Having wrapped up (at least for now — there has still been talk of more Jay and Silent Bob movies and that long-anticipated Mallrats sequel) his Clerks universe with the third outing, Kevin Smith is back in original territory. His latest film, The 4:30 Movie, has just landed its first distribution deal.
Not, as you might initially suspect, a play on 4/20 and stoner culture (which has been a fertile subject matter for Smith), it'd actually a coming-of-age comedy set in the heady days of one summer in 1986.
We meet three 16-year-old friends, played by Austin Zajur, Nicholas Cirillo and Reed Northrup, who like nothing more of a Saturday than sneaking into their local multiplex. Divisions creep in when one of them invites the girl of his dreams (Siena Agudong) along, and all end up learning lessons about life and love.

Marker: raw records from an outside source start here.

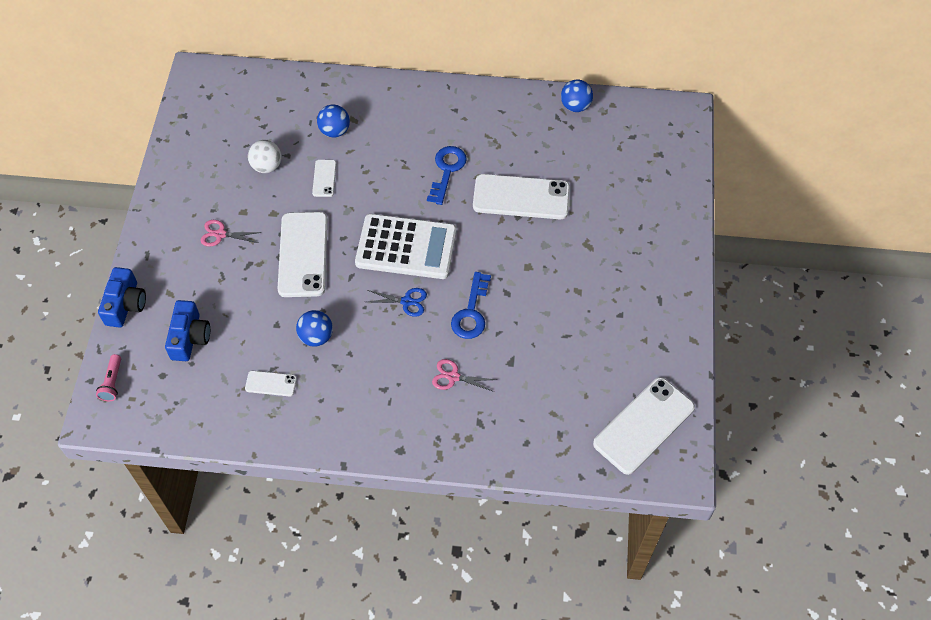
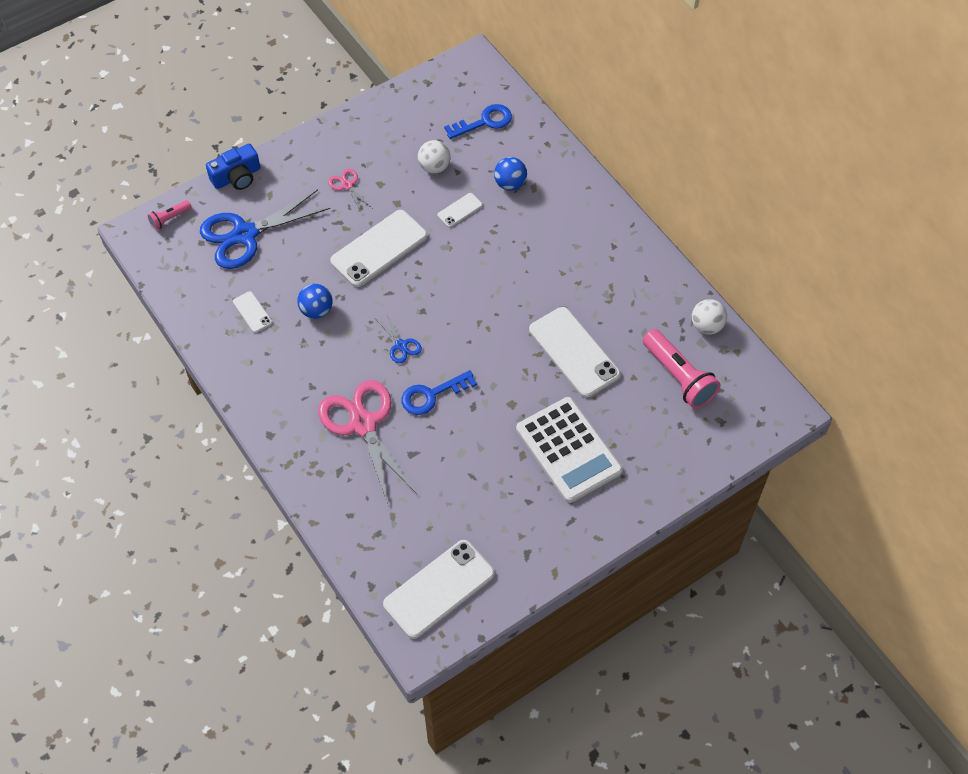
camera: 50 degrees right, 0 degrees up
(190, 337) = (245, 235): blue camera -> blue scissors
(406, 247) = (449, 309): white calculator -> white calculator (568, 450)
(447, 170) = (548, 283): blue key -> blue key (484, 122)
(453, 377) = (363, 424): pink scissors -> pink scissors, size x2.21
(575, 106) = (707, 326): blue ball -> white ball
(601, 151) = (679, 377): none -> pink flashlight
(644, 425) = (439, 589): white phone -> white phone turned 45 degrees counterclockwise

Smith shot the movie in the Smodcastle Cinema he owns in New Jersey – which was once the place a young, movie-obsessed KS frequented — making the best use of a location available to him, as he did with the store he worked at for Clerks. "The day we bought Smodcastle Cinemas, I not only reclaimed an integral piece of my childhood, I also suddenly had access to a visually interesting and cost-free movie location!" Smith tells Deadline. "So I started writing a personal paean to the past for us 70’s and 80’s kids — the pre-information generation who grew up without the Internet, when romance and relationships required much more than a swipe to get started, and the idea of asking out someone you had a crush on was as terrifying as the looming threat of nuclear war."
There's no word yet on when the film might hit our shores, but Smith is falling back on a recent familiar release tactic across the pond – he'll tour it through the summer ahead of a cinema launch later this year.